The Common Dandelion (Taraxacum officinale), probably a native of Europe is now a cosmopolitan weed in this country, dismissed by most gardeners as being particularly troublesome when they decide to grow in otherwise well-manicured lawns! This reminds me of the interesting poem, Dandelion, by Jon Silkin:
Slugs nestle where the stem
Broken, bleeds milk.
The flower is eyeless: the sight is compelled
By small, coarse, sharp petals,
Like metal shreds. Formed,
They puncture, irregularly perforate
Their yellow, brutal glare.
And certainly want to
Devour the earth. With an ample movement
They are a foot high, as you look.
And coming back, they take hold
On pert domestic strains.
Others’ lives are theirs. Between then
Grass. They infest its weak land;
Fatten, hide slugs, infestate.
They look like plates; more closely
Life the first tryings, the machines, of nature
Riveted into her, successful.
Far from simply being a weed, dandelions have proved to be useful plants both as salads (leaves) and medicinally (roots).

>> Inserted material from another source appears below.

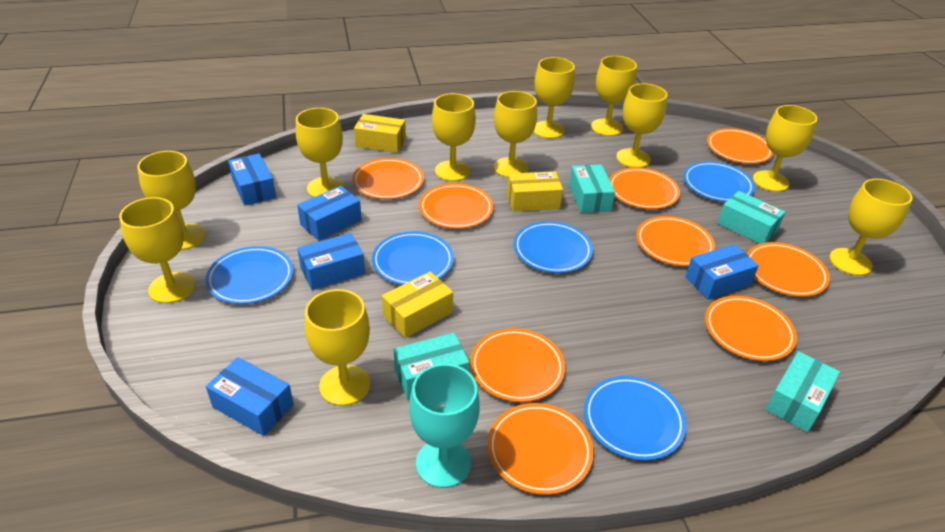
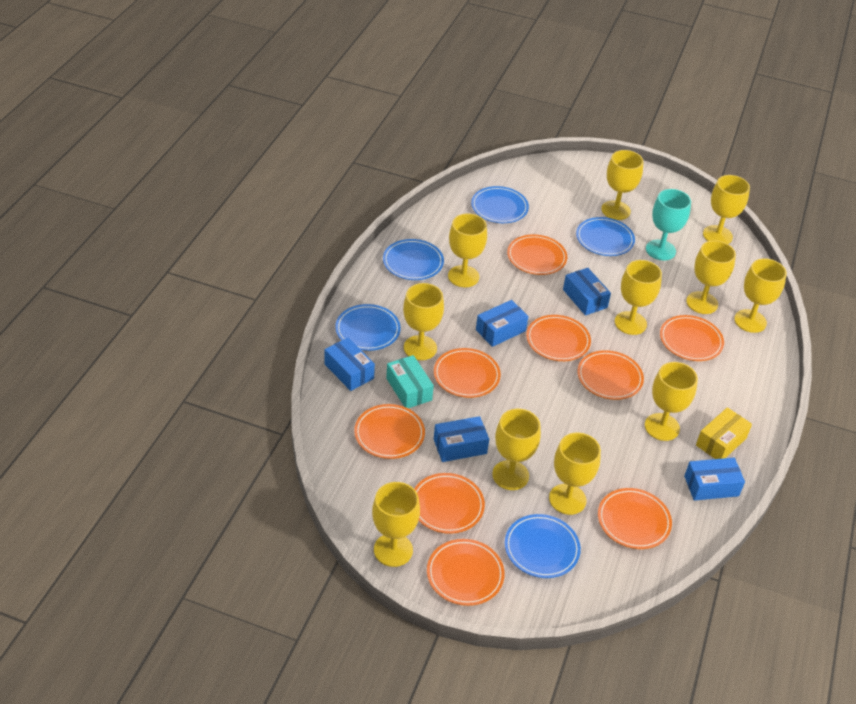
turquoise box: 4 -> 1
yellow box: 3 -> 1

Dandelions are also used to make healing teas, wine and skincare products – by those who have the knowledge to do so. Apparently the buds, flowers and leaves can eaten fresh any time you want a healthy snack!
That is the more serious side of dandelions. What about the irresistible urge so many people – not only little children – feel to blow the puffball of the puffy white dandelion seeds apart?
Like so many people the world over, I believed from early childhood that this was an opportunity to make a wish. Some people are certain that the seeds will carry one’s thoughts and dreams – if that were so then I feel sure there can hardly be a puffball left as we blow them apart in order to connect with our loved ones during this long period of lockdown – thank you COVID-19! Take a moment to watch the video here to see why the seeds float so well: https://www.discovermagazine.com/planet-earth/why-dandelion-seeds-are-so-good-at-floating
Whatever beliefs you may attach to them, there is great visual appeal in watching the parachute-like seeds waft away in the breeze. As dandelions generally thrive in difficult conditions, they are thought to symbolise the ability to rise above life’s challenges – something we all need to work at during this pandemic.